The visit to Ottawa started badly. Flora’s train was scheduled to arrive in the mid-morning, but it was delayed by an accident on the line. Flora was too self-disciplined to allow a note of panic to creep into her voice as she repeatedly asked the conductor what was happening, but she was worried. Governor General Lord Aberdeen and his wife had organized a dinner in her honor at Government House, at which she would meet those whom she had sharply criticized. The gown she intended to wear was in storage at the Ottawa rail station. She had shipped most of her bags directly to the Canadian capital several weeks earlier, after hearing from Mr. Monroe about Dawson’s social life. Before she left London, all her smartest clothes had been sewn tightly in canvas bags to keep out the dust. How could black silk taffeta be anything but a crumpled rag when she finally unlocked the trunk, cut open the canvas, and shook the dress out?
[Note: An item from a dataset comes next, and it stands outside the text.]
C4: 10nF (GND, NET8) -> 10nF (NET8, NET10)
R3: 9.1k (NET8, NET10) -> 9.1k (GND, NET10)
The train finally pulled into Ottawa’s station at eight in the evening, and the Governor General’s carriage was waiting to take Miss Sha
w the half-mile to the viceregal residence. “You can fancy the comfort,” Flora wrote to Lulu, “of unpacking and dressing under the circumstances in less than half an hour.” Lady Aberdeen’s personal maid rose to the occasion, and Flora appeared only a few minutes late at the dinner table, looking calm and unruffled. The guests stayed talking until after midnight. Though Flora drooped with exhaustion, she managed to speak coherently and intelligently despite feeling quite ill after the wine and rich food. Afterward, she took the time to write to Lulu, “I am at Ottawa resting in the luxuries of Govt House sleeping in sheets, having a bath, wearing an evening dress, and submitting to the same ordering of my ways which prevails in an English country house.”
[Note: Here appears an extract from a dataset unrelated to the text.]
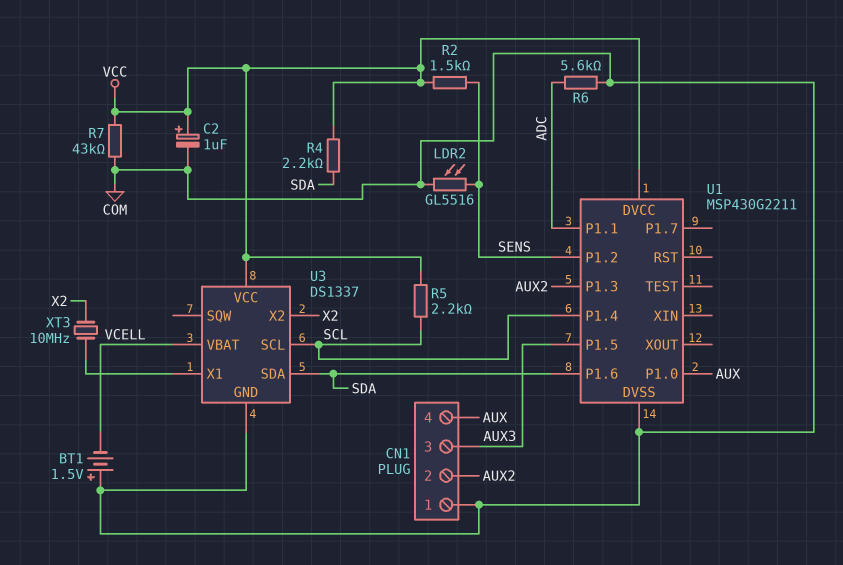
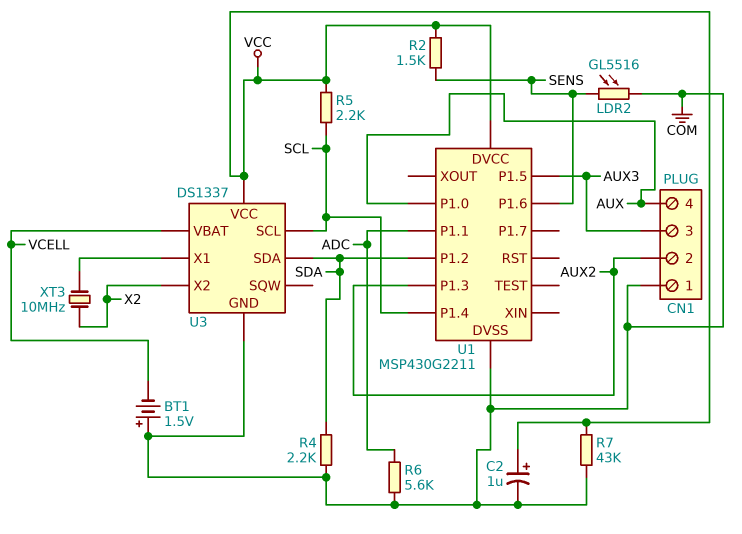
R4: 2.2k (SDA, VCC) -> 2.2k (COM, SDA)
U1 pin P1.2: SENS -> SDA
U1 pin P1.6: SDA -> SENS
The following day, several interviews with ministers had been arranged. But first Flora found herself dragged off in a carriage by the impossibly bossy Lady Aberdeen to inspect all her viceregal projects. Our Special Correspondent had to visit women’s organizations and nursing homes before escaping her imposing hostess’s firm grasp. At last Flora sat down with, among others, Clifford Sifton. “You may have gathered,” she wrote Lulu, “that my Klondike letters have been the occasion of somewhat animated controversy here.” She disclosed that the minister of the Interior felt “very sore,” and he and his cabinet colleagues “would all have been glad if they could have had fair grounds to prove my account inaccurate or exaggerated.” In a phrase with a wonderfully modern ring, Flora and Sifton had “some long frank talks.” Flora wouldn’t budge an inch: she catalogued all the horrors she had seen in Dawson and the rumors she had heard about the amount of bribery in government offices. She gave the names of both the accused and their accusers. The tone of the conversation was “fair and courteous,” but Flora found the meetings disagreeable. The following day, she told Lulu that the members of Laurier’s cabinet expressed “horror and surprise at the facts which I have been able to lay before them,” but it all struck her as a bit of playacting. Sifton’s assurances and newly appointed inquiry did not impress her. “They have left me more doubtful than I like to be of the desire of the government to take effective steps.”